[WORK REQUEST] What is needed is an exact repeat of the entries, with no pictures in it.

[DATA IN THIS EXERCISE]

_ _ _ _ _ _ _

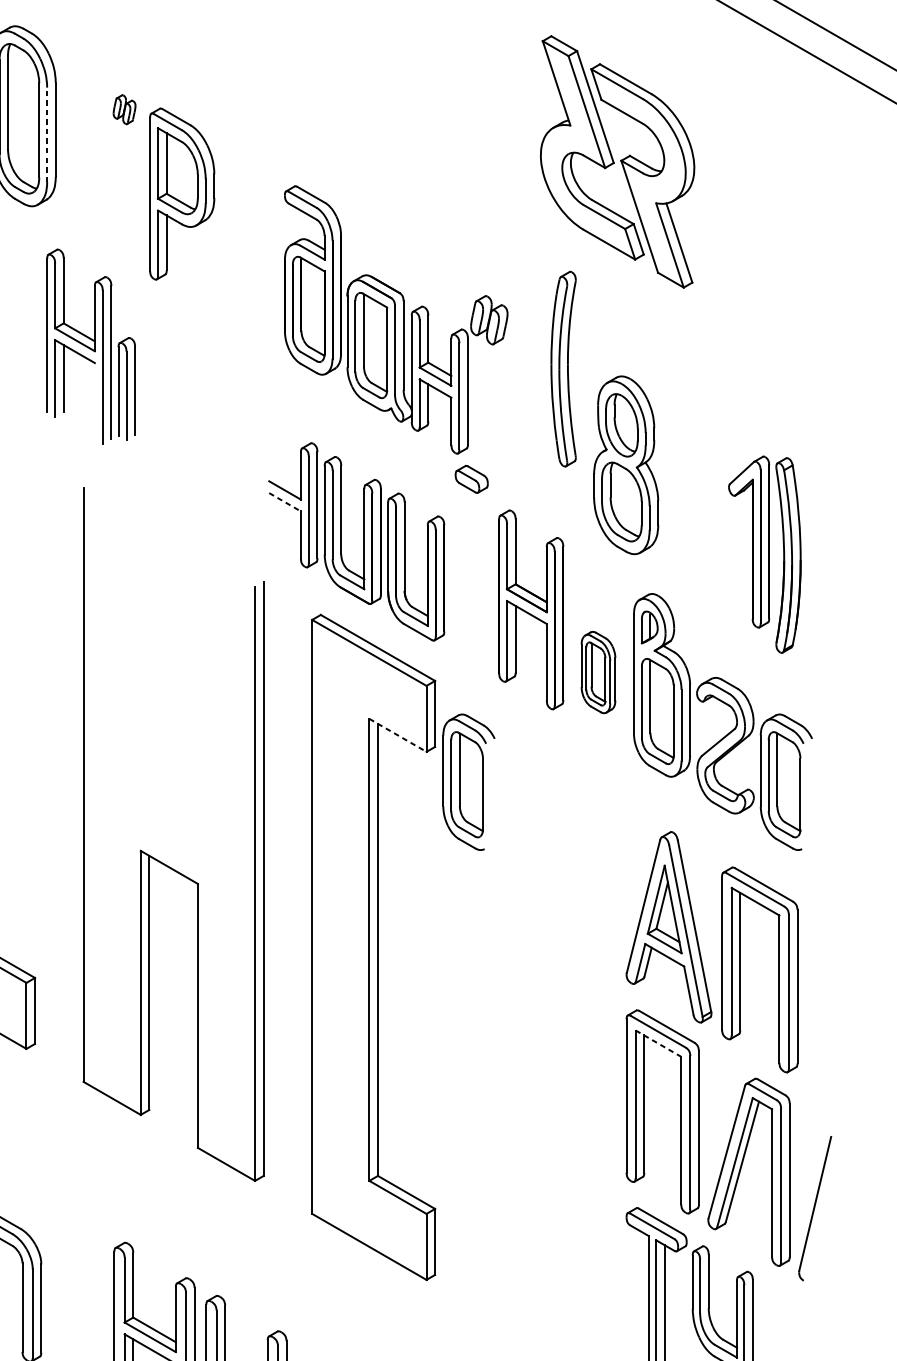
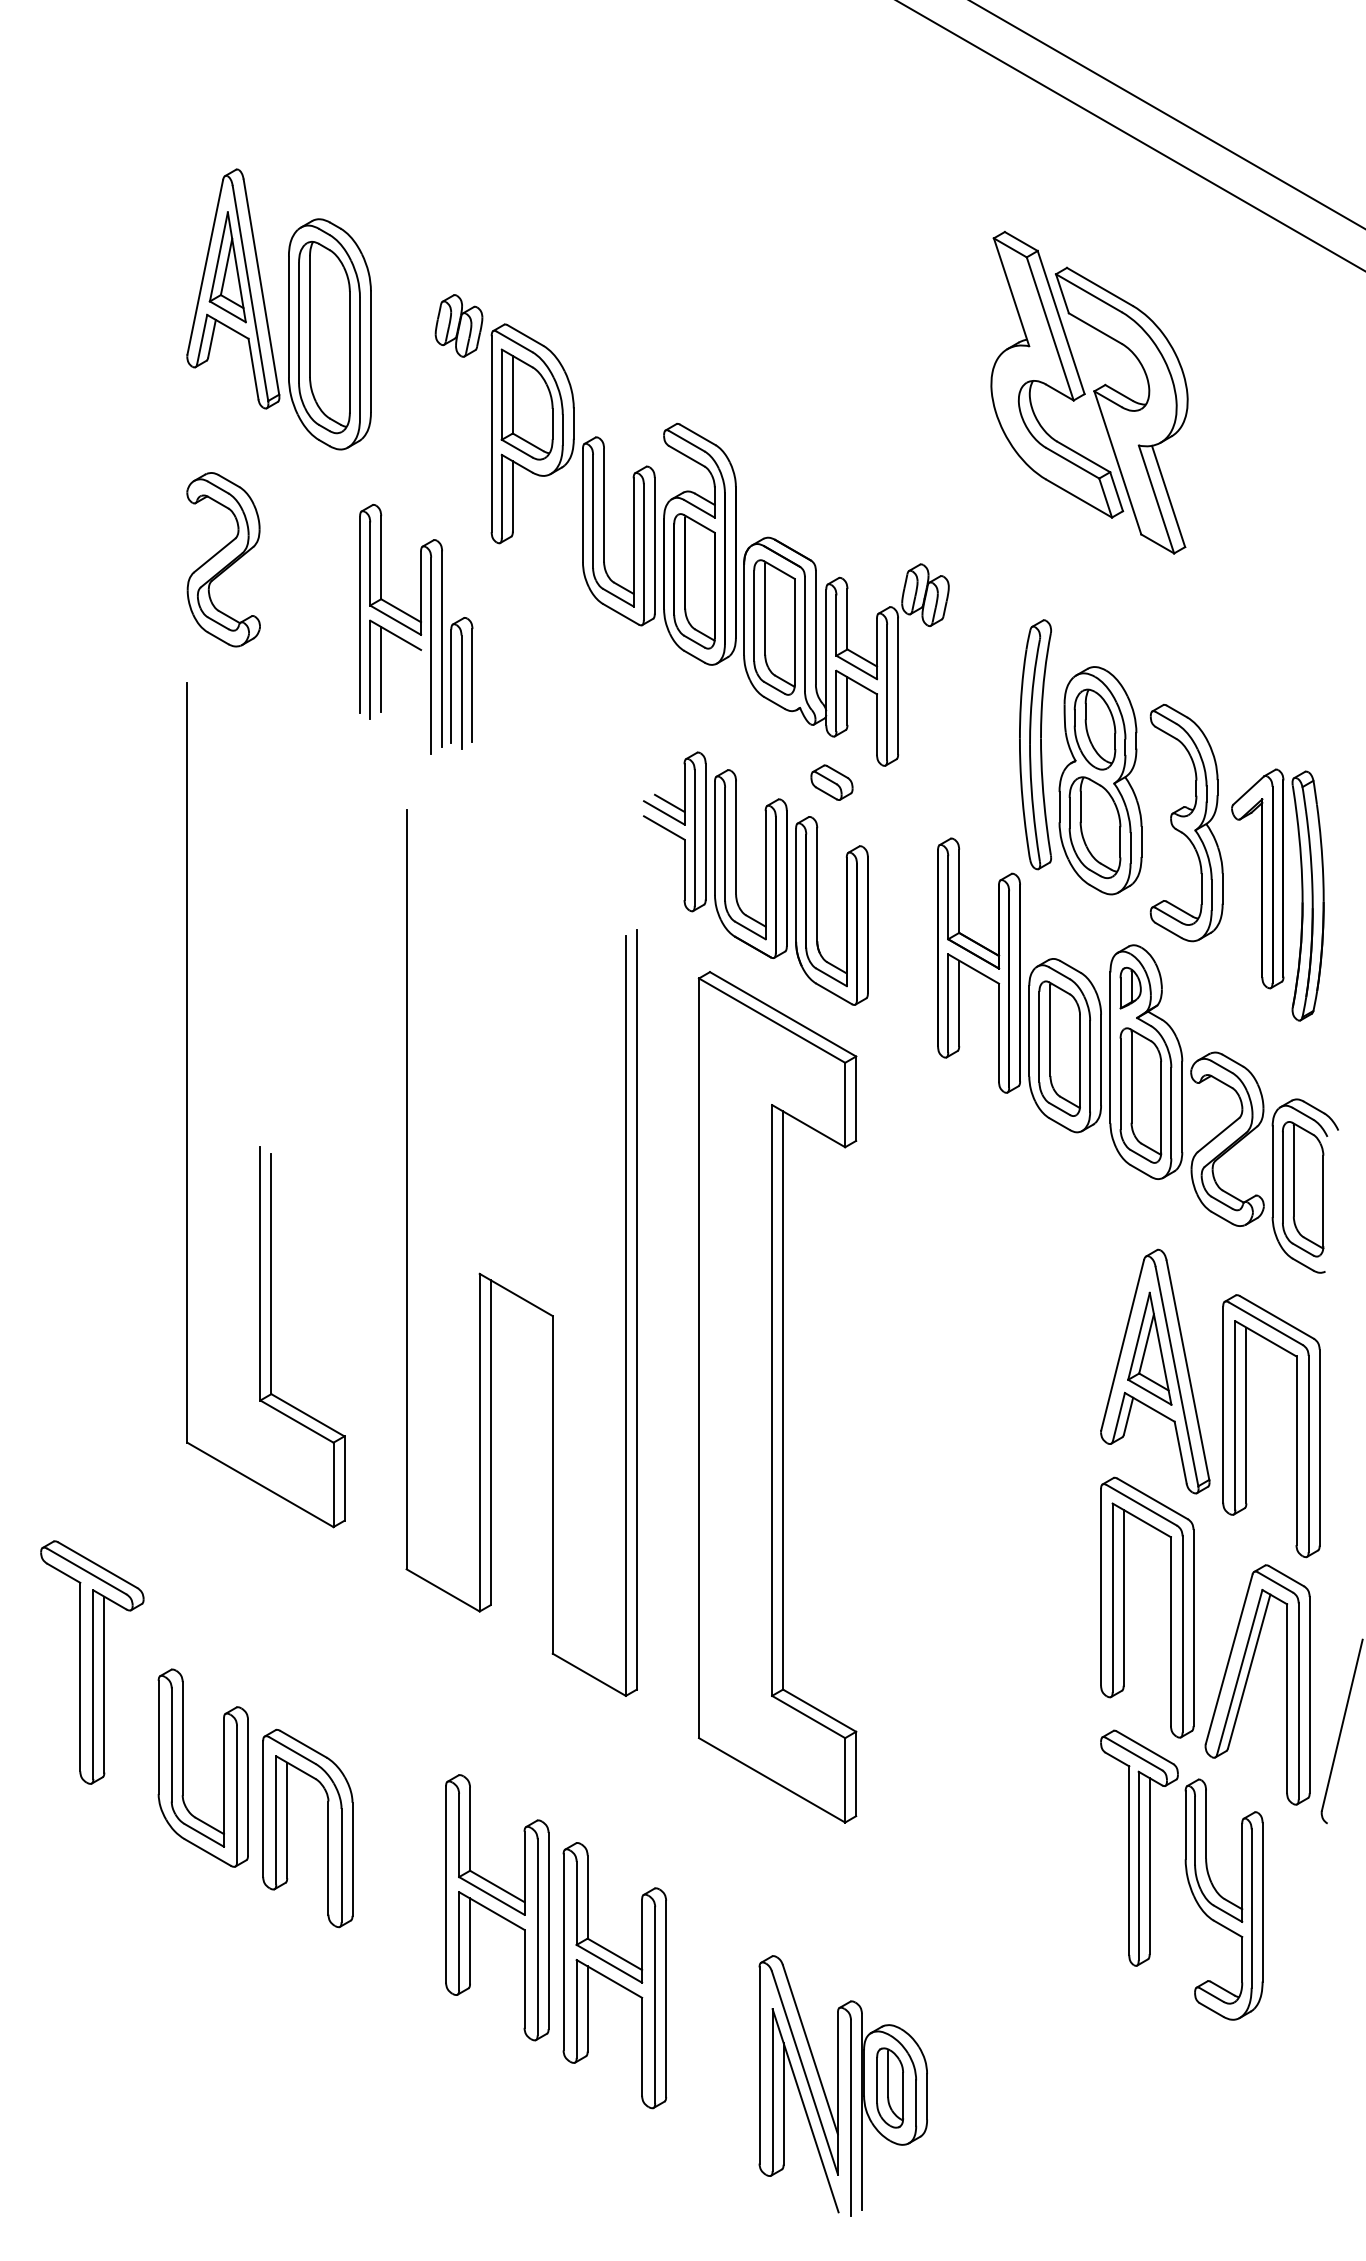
part: (124, 109) -> (458, 325), size x1.67
line: (47, 134) -> (360, 357), dashed -> solid
part: (238, 270) -> (604, 531), added
part: (563, 368) -> (1035, 744), moved
part: (471, 479) -> (831, 782), moved
line: (289, 482) -> (669, 802), added
part: (693, 498) -> (1186, 823), added
line: (285, 502) -> (664, 828), dashed -> solid
part: (598, 672) -> (1064, 1045), size x1.67
line: (398, 735) -> (809, 1126), dashed -> solid
part: (468, 781) -> (898, 1185), removed
line: (658, 1043) -> (1141, 1520), dashed -> solid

_ _ _ _ _ _ _

[SOLUTION FOR THIS TASK]
part: (124, 109) -> (458, 325), size x1.67
line: (47, 134) -> (360, 357), dashed -> solid
part: (238, 270) -> (604, 531), added
part: (563, 368) -> (1035, 744), moved
part: (471, 479) -> (831, 782), moved
line: (289, 482) -> (669, 802), added
part: (693, 498) -> (1186, 823), added
line: (285, 502) -> (664, 828), dashed -> solid
part: (598, 672) -> (1064, 1045), size x1.67
line: (398, 735) -> (809, 1126), dashed -> solid
part: (468, 781) -> (898, 1185), removed
line: (658, 1043) -> (1141, 1520), dashed -> solid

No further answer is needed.